Online Process: SME units need to upload their subsidy claim application only though their primary lending institutions, such as their banks. 

Details: The objective of the scheme is to help in the technological upgrade of MSEs’ plant and machinery with or without expansion and also for new MSEs that have set up their facilities with appropriate eligible and proven technology duly approved under the scheme’s guidelines. This scheme is linked with term loans availed by the MSEs from banks or financial institutions.

SIDBI Make In India Soft Loan Fund For Micro, Small and Medium Enterprises (SMILE)

Credit Amount: Minimum loan size is INR 25 lakh.

Who Can Avail: MSEs with a valid UAM number.

Lenders: SIDBI, which is a development financial institution in India backed by the government, grants this loan.

Online Process: MSMEs can apply via www.sidbi.in.

Details: SIDBI provides a soft loan in the nature of quasi-equity and a term loan on relatively flexible terms to MSMEs for the establishment of a new unit or for growth of existing units. The focus is on identifying 25 sectors under the government’s flagship programme Make in India. In addition, deserving proposals from any other sector can also be assisted on merits.
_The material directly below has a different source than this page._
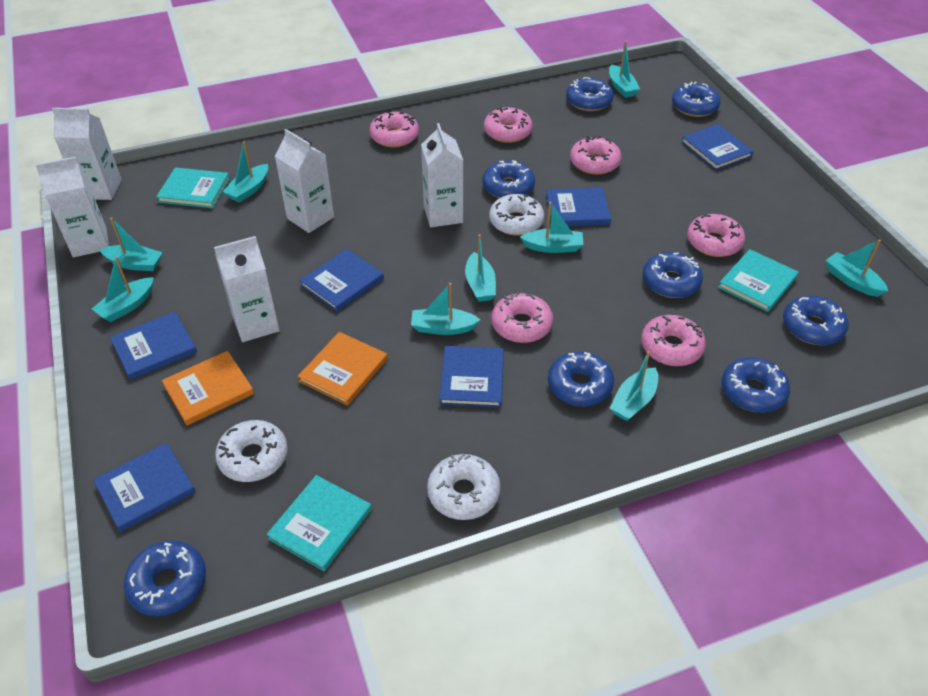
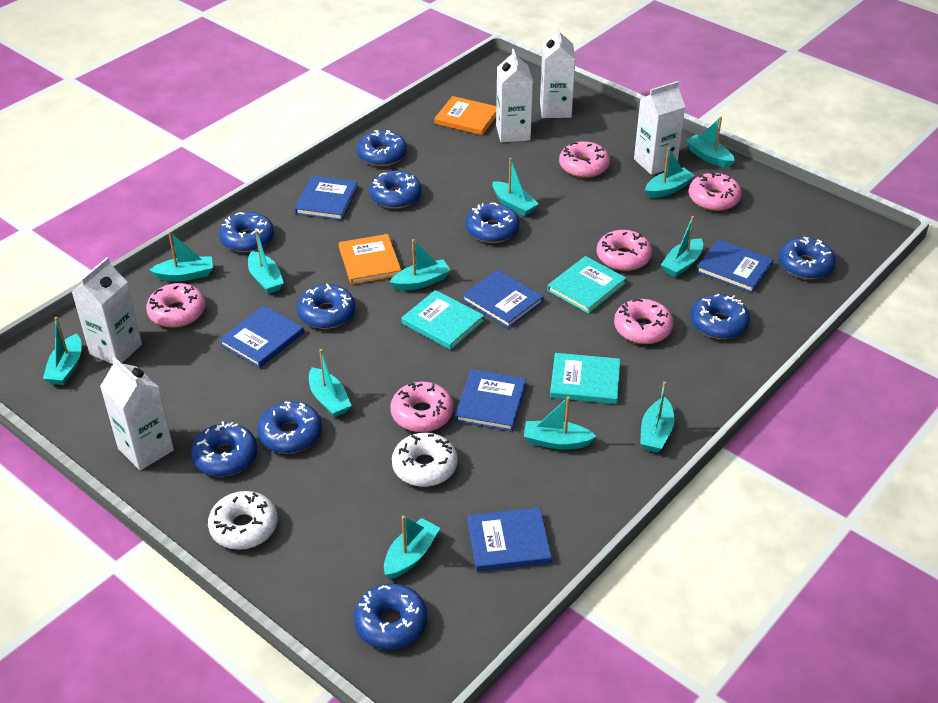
blue donut: 8 -> 10
turquoise boat: 9 -> 12
white donut: 3 -> 2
Loans extended under the scheme cannot be used for repayment of earlier loans.

Banks

An easy way of getting a MSME loan from a bank is by applying for a loan via the website. This is the only government portal for MSME registration. 

Since the government announced a change in the definition of MSMEs in May, all MSMEs have to register on this website to create an Udyam Registration Number. This number is linked to the MSME owner’s Aadhaar and PAN Cards, both of which help banks validate a person’s bank account details, residential address and their financial stability along with technical details such as telephone numbers which will receive unique codes to validate loan requests and subsequent disbursal. 

Banks will be able to retrieve all the information required to grant a quick loan to the MSME whose Udyam Registration Number is available. 

Non-Banking Financial Companies

NBFCs offer two kinds of loans to MSMEs in India. 

Pre-approved Loan

These are loans that have a pre-approved limit to the funds that are disbursed to the MSME. The business only pays interest on the amount of funds used and not on the whole loan approved. 

This feature is unique to NBFCs, who are approving loans as small as INR 10,000 to INR 10 lakh. 

Flexi-Business Loan

These loans enable MSMEs to pay interest in monthly installments and to pay principal at the end of the loan’s tenure. This reduces the burden of principal and interest payments month-on-month and businesses have more working capital to roll into their business activities. 

NBFCs use Aadhaar for background verification and businesses can get loans even with a low credit score.